Trade association based in India

The Indian Tea Association (ITA) is a trade association of Indian tea producers. The head office is in Kolkata (Calcutta).

== History ==
ITA was founded in 1881 to protect the interests of tea planters in British India and to promote the consumption of Indian tea. It had its head office in London, and branches in India. The Planters' Association of Ceylon was already functioning from 1854 to represent the interests of coffee and tea plantation owners.

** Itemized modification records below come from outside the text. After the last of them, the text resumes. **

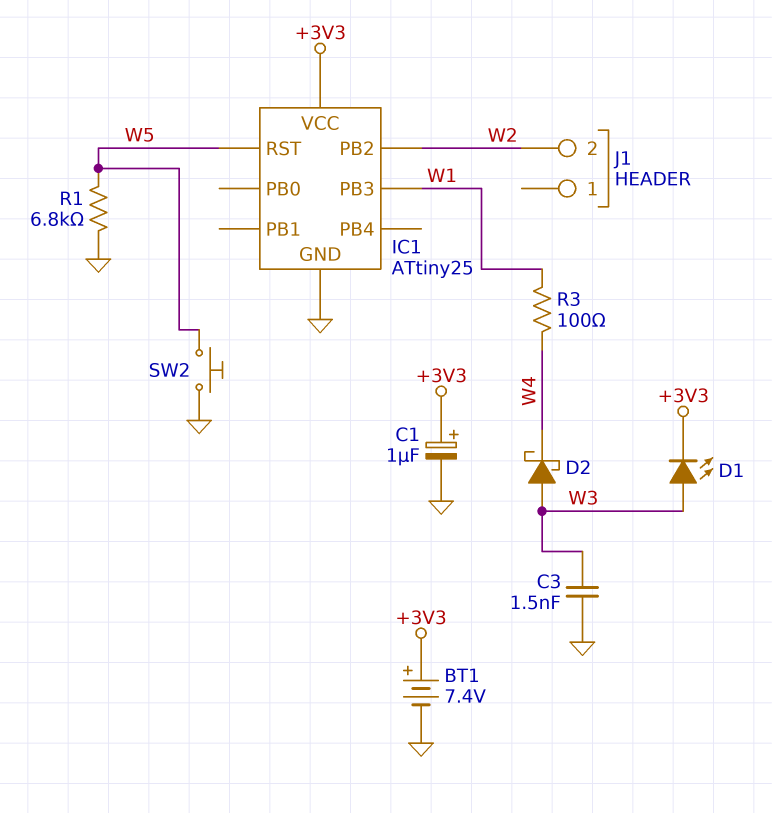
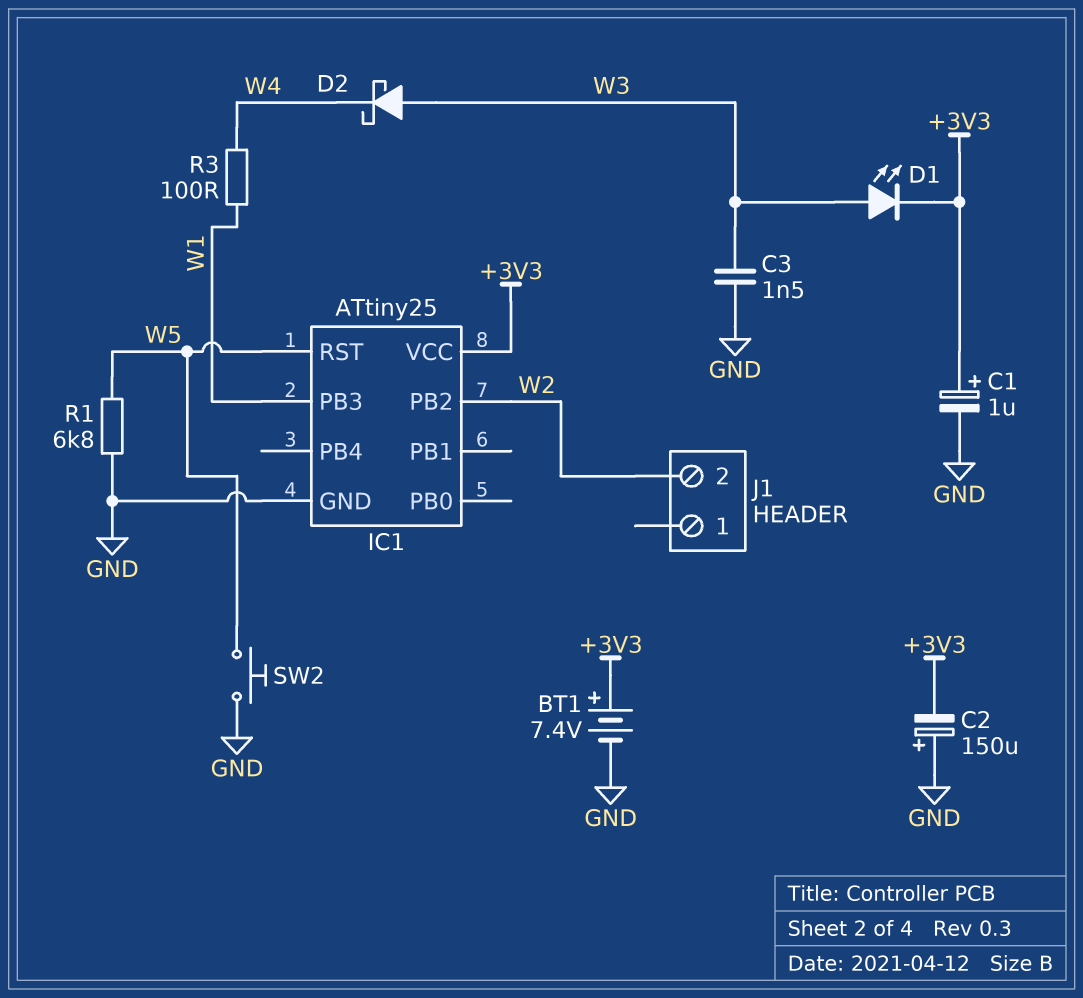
C2: none -> 150uF (plus GND, minus +3V3)

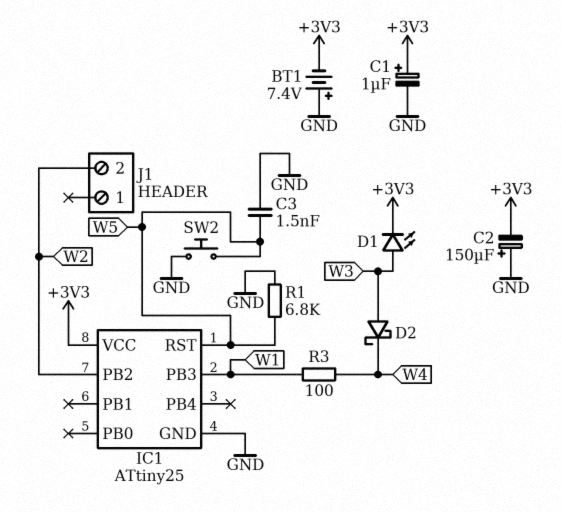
BT1: 7.4V (plus +3V3, minus GND) -> 7.4V (plus GND, minus +3V3)
C3: 1.5nF (GND, W3) -> 1.5nF (GND, W5)

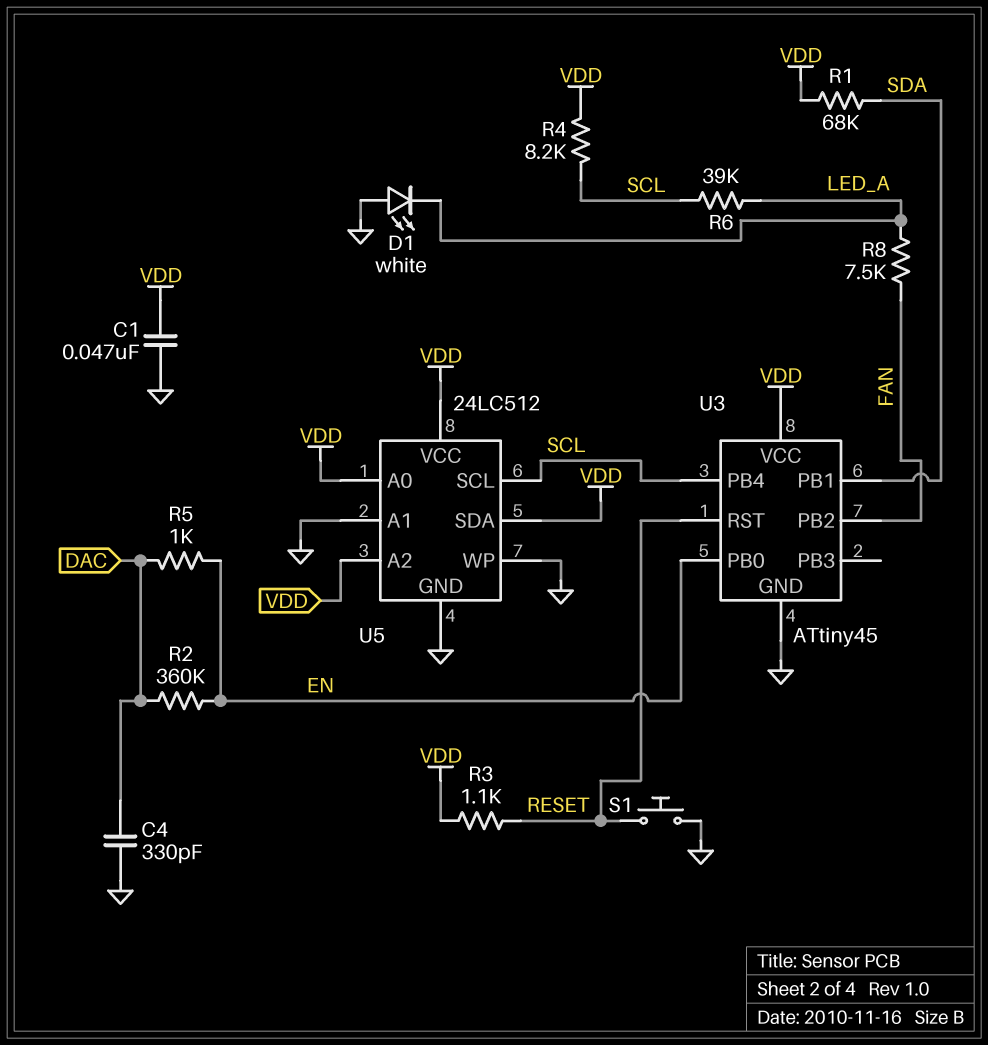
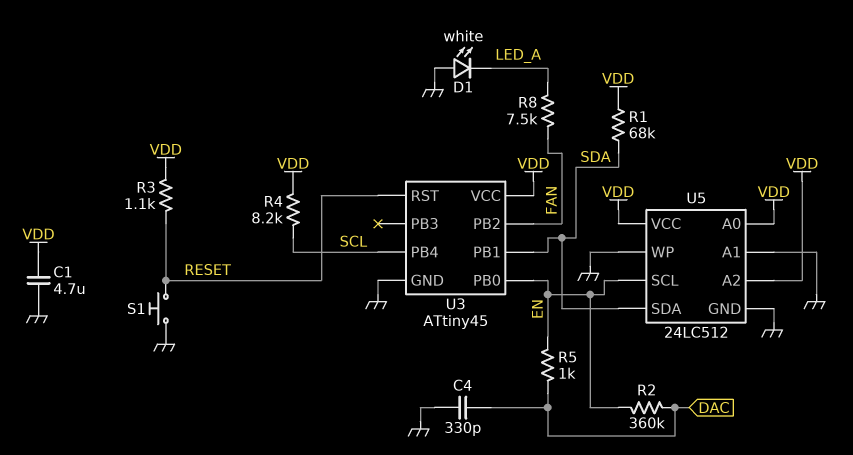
C1: 47nF (GND, VDD) -> 4.7uF (GND, VDD)
R6: 39k (LED_A, SCL) -> none
U5 pin SCL: SCL -> EN
U5 pin SDA: VDD -> SDA

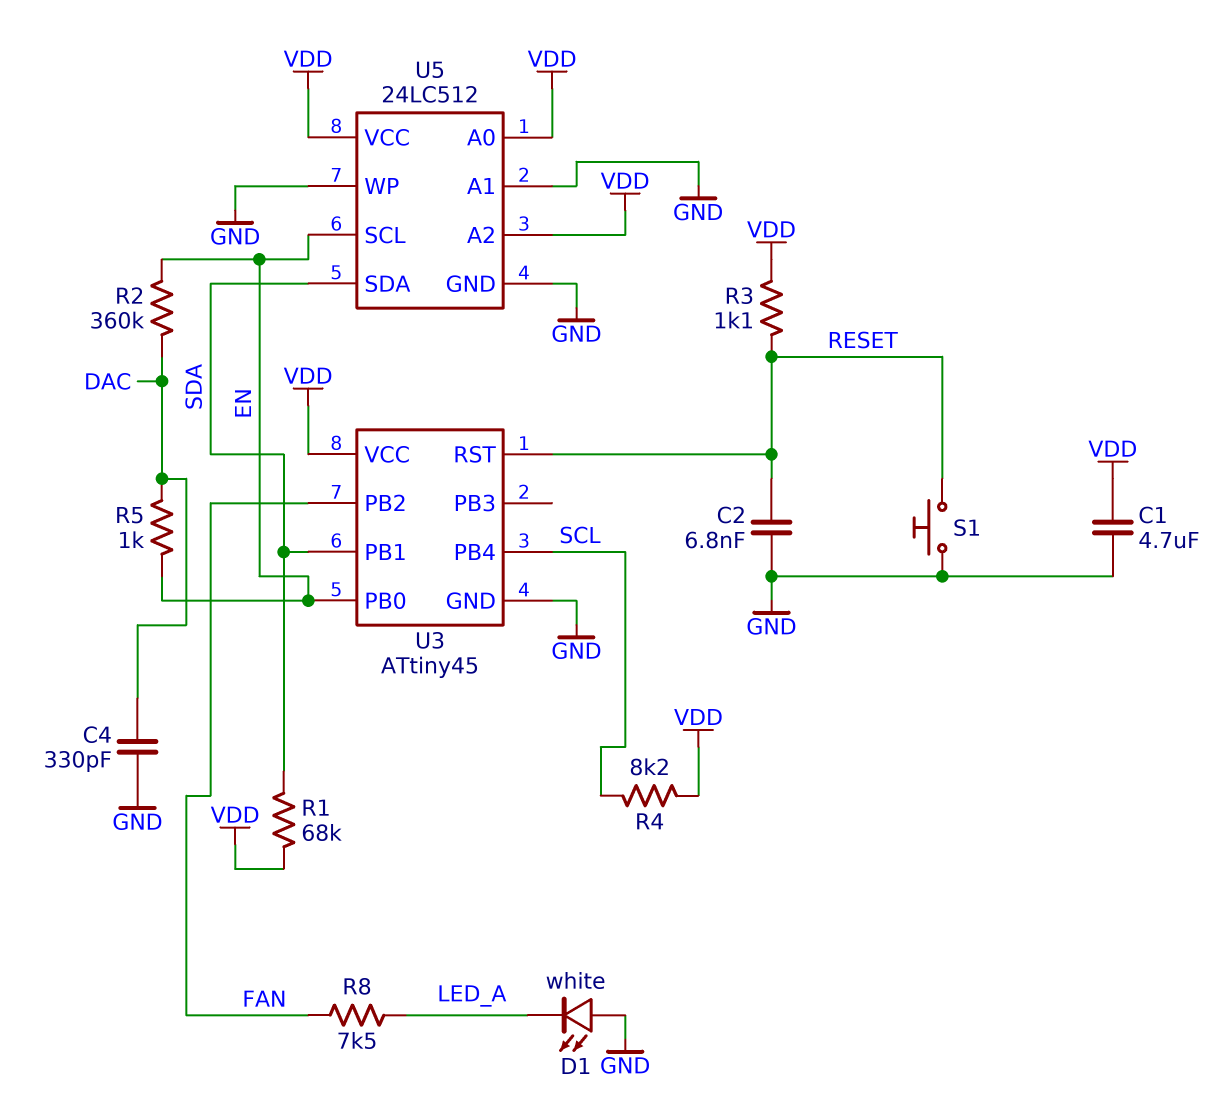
C2: none -> 6.8nF (GND, RESET)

ITA laid down rules for the recruitment of labour for the plantations and in the early twentieth century attempted to raise the standards of treatment of labourers.

===Colonial history===
ITA was formed in London in 1881 with branches in Calcutta and Assam. Thomas Douglas Forsyth and Henry Hopkinson were its first chairperson and vice-chairperson respectively. It consisted of planters, representatives of tea companies, bankers, and ex-army officers of the British Indian Empire. In 1901 when the Chief Commissioner of Assam Henry Cotton recommended an increase in the wages for the plantation workers, ITA campaigned heavily against him in the Anglo-Indian press and lobbied to create trouble for him with his superiors.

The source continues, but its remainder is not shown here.